Gen. Khan denied links between the Taliban and the ISI but acknowledged that Pakistan was one of three countries that recognized the Taliban regime. The regime fell when U.S. troops invaded Kabul in December 2001.

Although Gen. Musharraf severed Pakistan’s ties to the Taliban after the September 11 attacks, U.S. intelligence sources and news reports say some in the ISI continued to maintain links to remnants of the Taliban and al Qaeda. This is one reason, critics say, that Pakistani agencies need to clean up.

“There’s a desperate need to reform and professionalize Pakistani intelligence agencies … taking away the enormous power of intimidation the agencies enjoy,” said Ahmad Rasheed, a Pakistani journalist and author.

Mr. Rasheed, who is in Washington for meetings with senior U.S. officials, said the ISI was a small intelligence agency until the early 1980s.
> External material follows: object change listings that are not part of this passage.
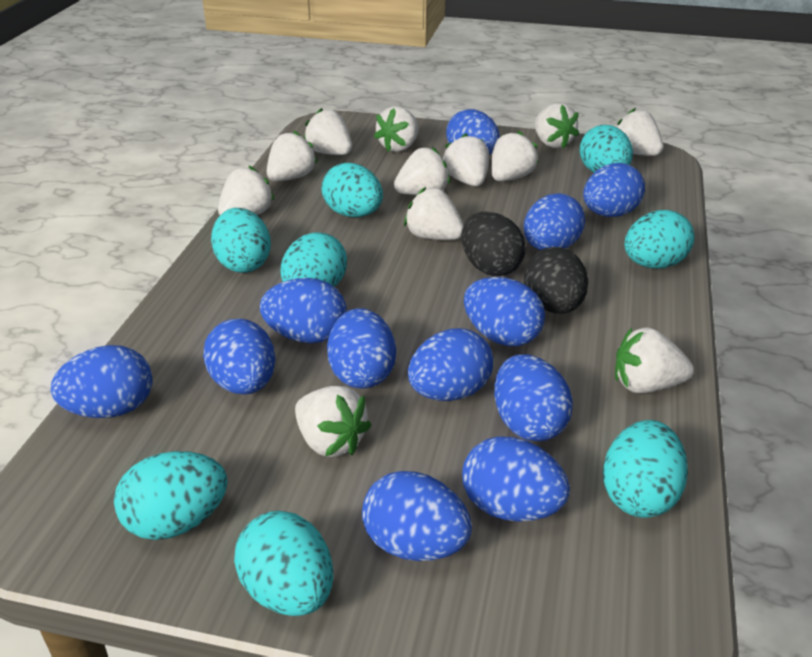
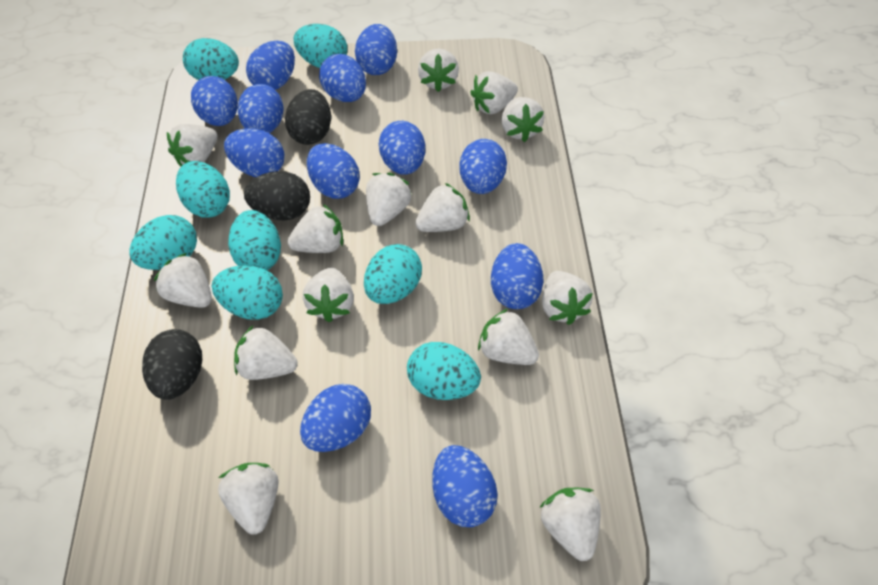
black egg: 2 -> 3
white strawberry: 12 -> 14

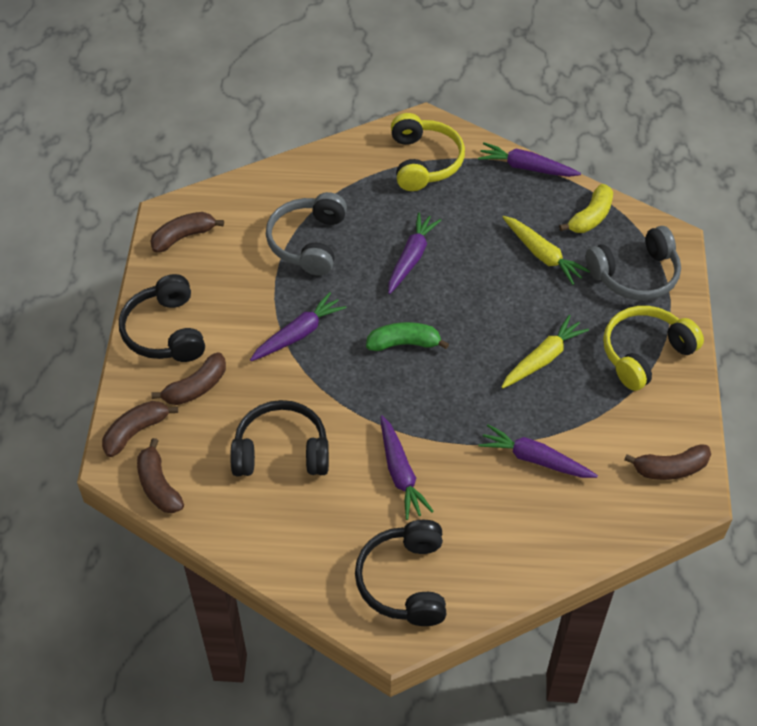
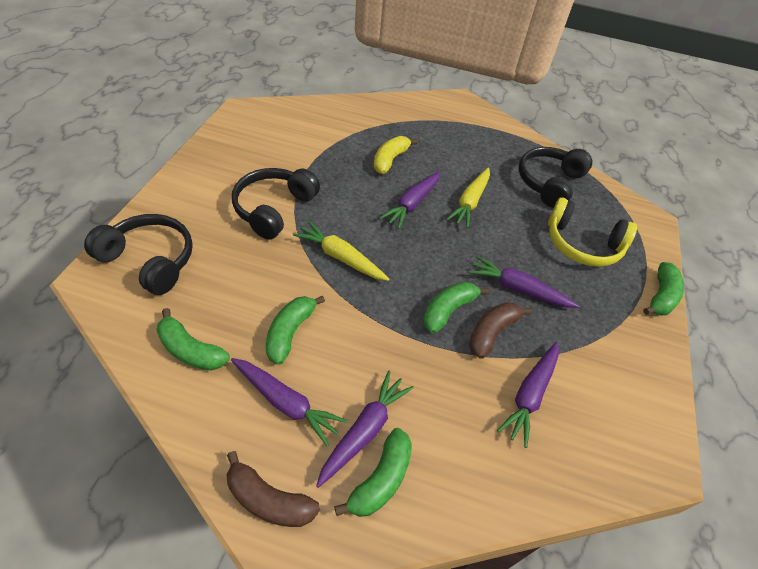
brown banana: 5 -> 2
green banana: 1 -> 5
grey headphones: 2 -> 0
yellow headphones: 2 -> 1

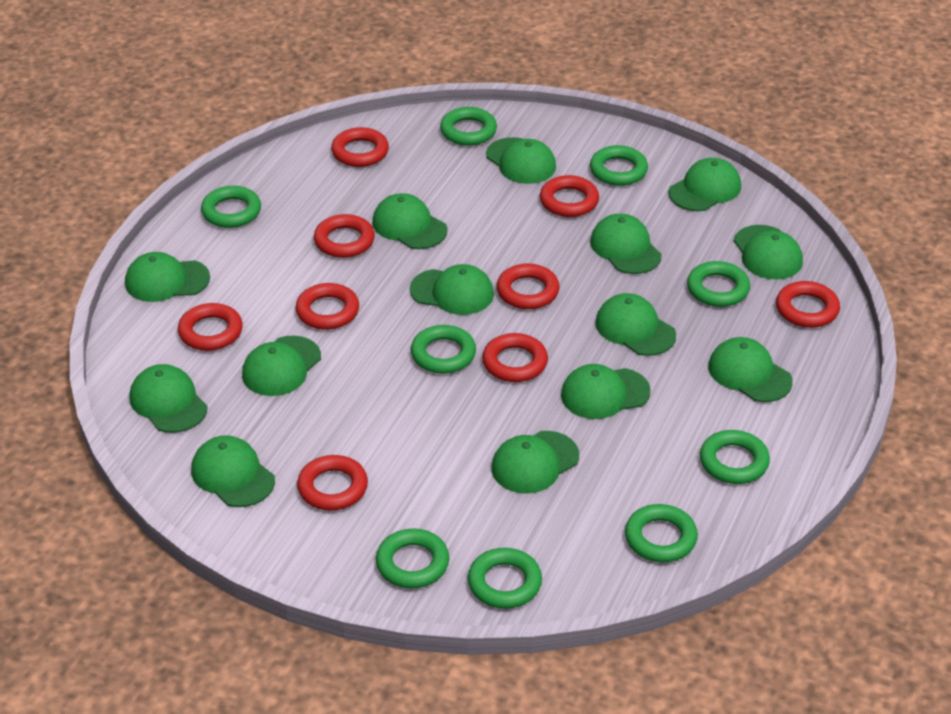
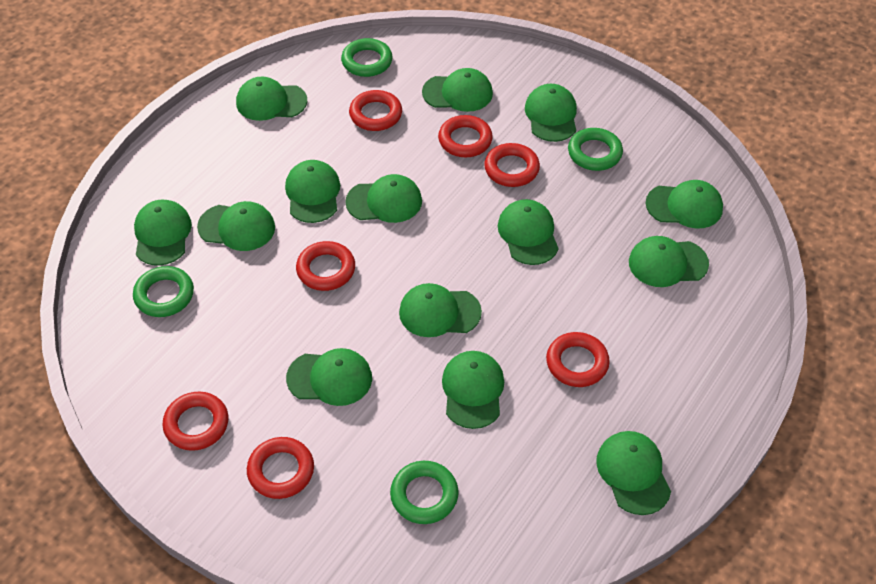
green ring: 9 -> 4
red ring: 9 -> 7

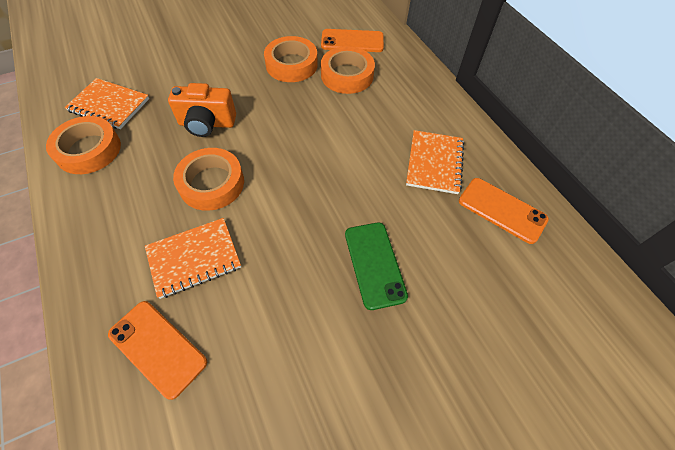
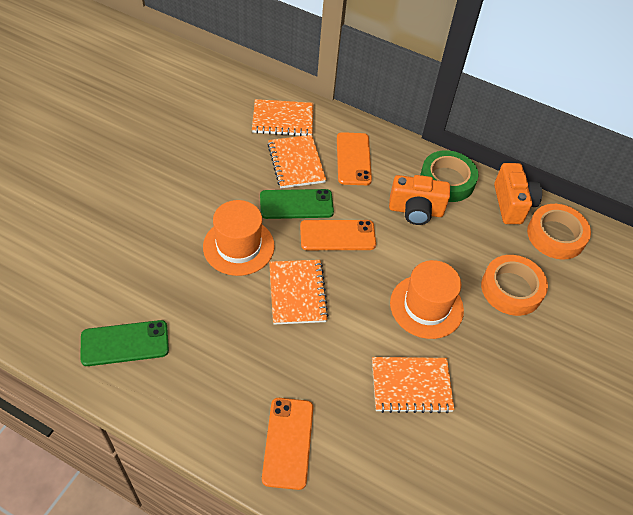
green phone: 1 -> 2
green tape: 0 -> 1
orange camera: 1 -> 2
orange hat: 0 -> 2
orange notebook: 3 -> 4
orange tape: 4 -> 2

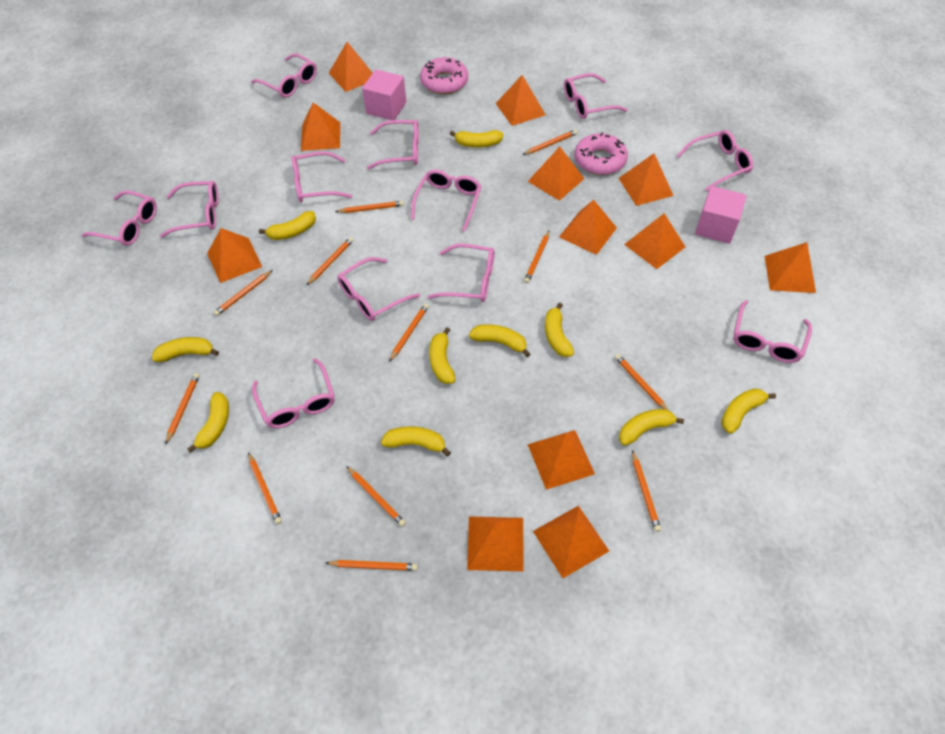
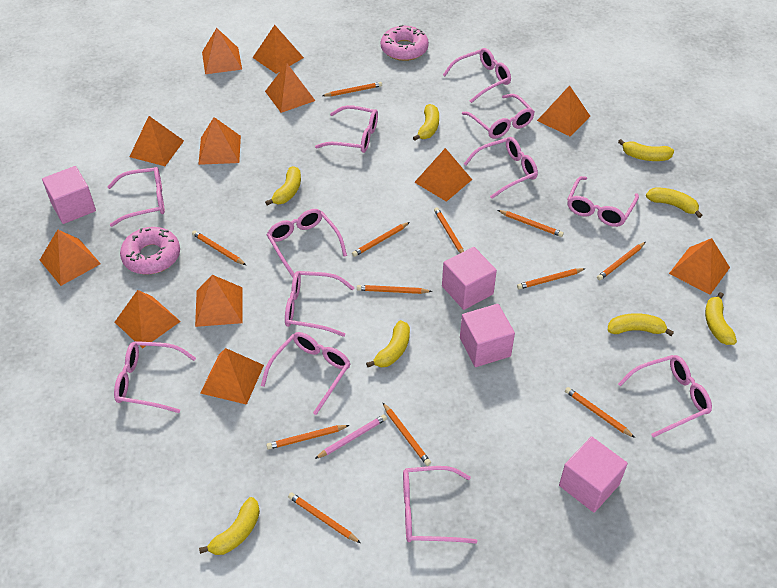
pink cube: 2 -> 4
pink pencil: 0 -> 1
yellow banana: 10 -> 8

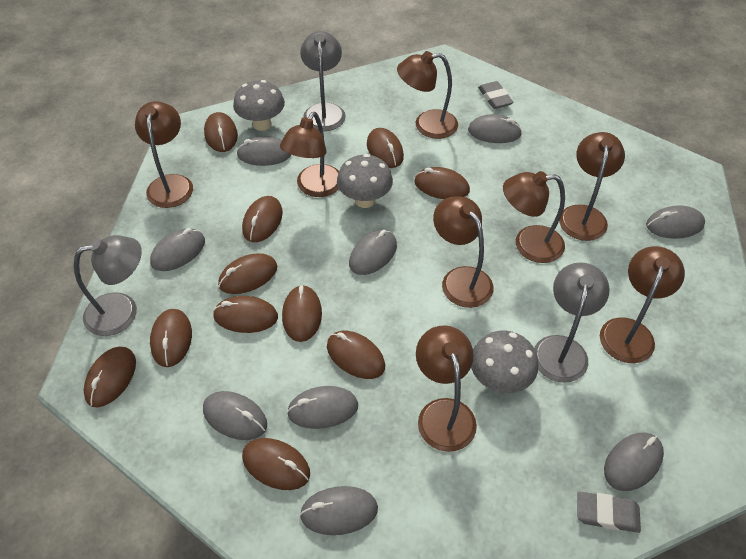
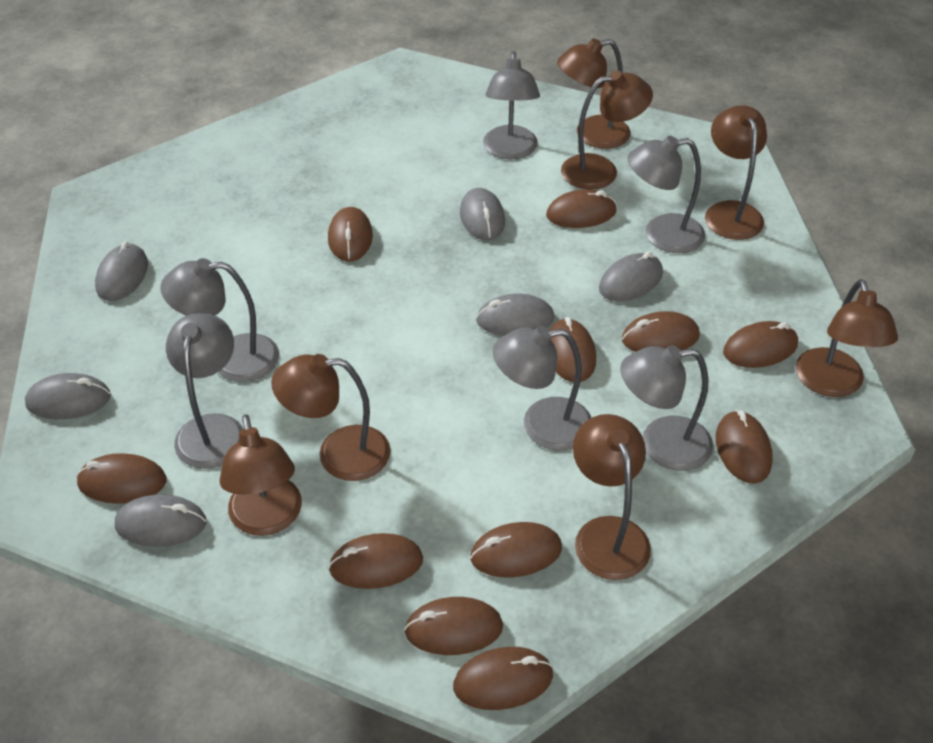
brown lamp: 8 -> 7
grey eraser: 2 -> 0
grey lamp: 3 -> 6
grey mouse: 9 -> 6
grey mushroom: 3 -> 0

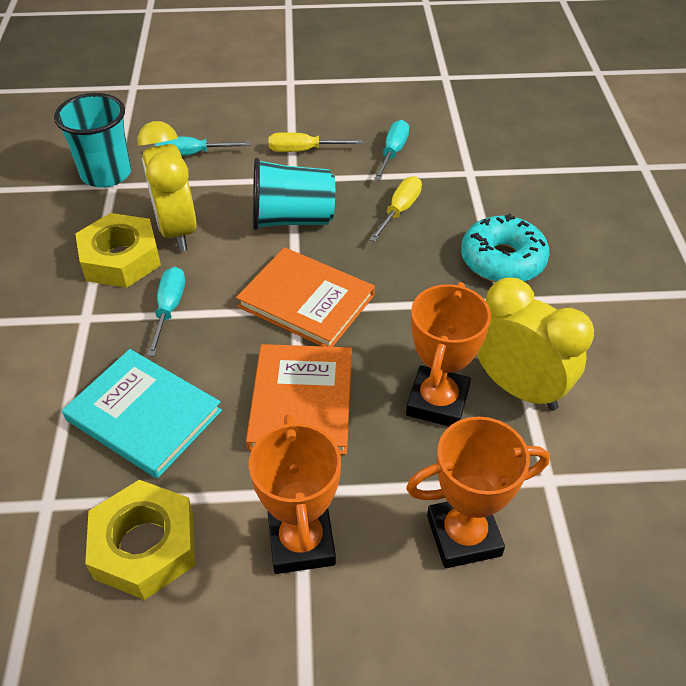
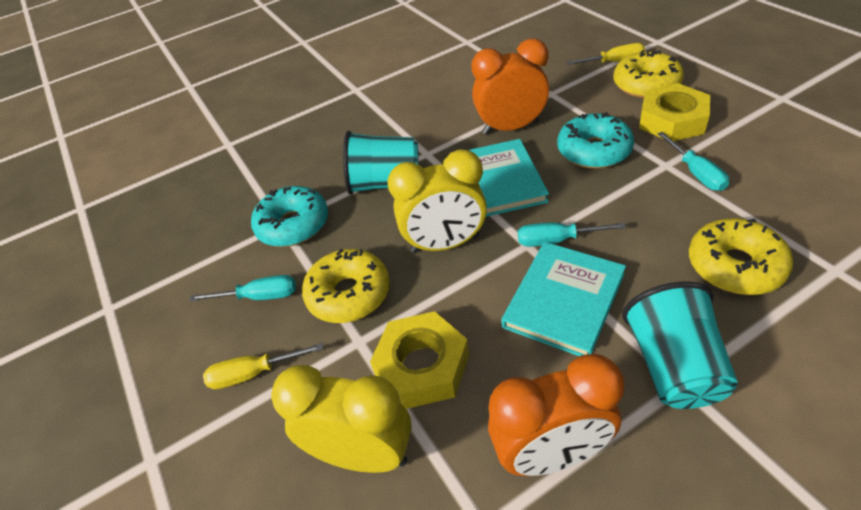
orange book: 2 -> 0
orange clock: 0 -> 2
orange trophy: 3 -> 0
turquoise book: 1 -> 2
turquoise donut: 1 -> 2
yellow donut: 0 -> 3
It expanded when the Soviet Union invaded Afghanistan.

“The CIA helped convert ISI into the huge organization that it is now … with all the power it enjoys,” he said.

Mr. Rasheed said the ISI helped the Taliban and trained Muslim militants.

After the Soviet Union withdrew from Afghanistan in 1989, the United States quickly pulled out of South and Central Asia, allowing the ISI to expand its network with the help of Afghanistan’s Taliban rulers, Mr. Rasheed said.

Western intelligence analysts say that by the mid-1990s, the ISI was everywhere, dealing with Muslim militant groups in Afghanistan, Tajikistan, Uzbekistan, India and even China, Pakistan’s closest ally in the region.

When terrorists attacked the United States on September 11, 2001, Mahmud Ahmad, who was the ISI chief, had been visiting Washington. The Bush administration asked him to visit Afghanistan and persuade the Taliban to surrender al Qaeda leader Osama bin Laden.

Instead, Gen. Ahmad advised the Taliban not to turn over bin Laden. He argued that the Americans were only bluffing. Gen. Musharraf fired him and introduced changes intended to purge the ISI of his sympathizers.

Analysts are divided over the extent of the purge’s success.

“No efforts to purge religious elements from ISI and other branches of the Pakistani military will succeed,” said Gen. Hamid Gul, a former ISI chief. “Our soldiers are religious by nature, and they will remain so.”

Mr. Rasheed disagreed.

“There may be some religious sentiments on the lower level, but the ISI and other branches of the military are tightly controlled by the high command … and most of them want to maintain close relations with the United States,” he said.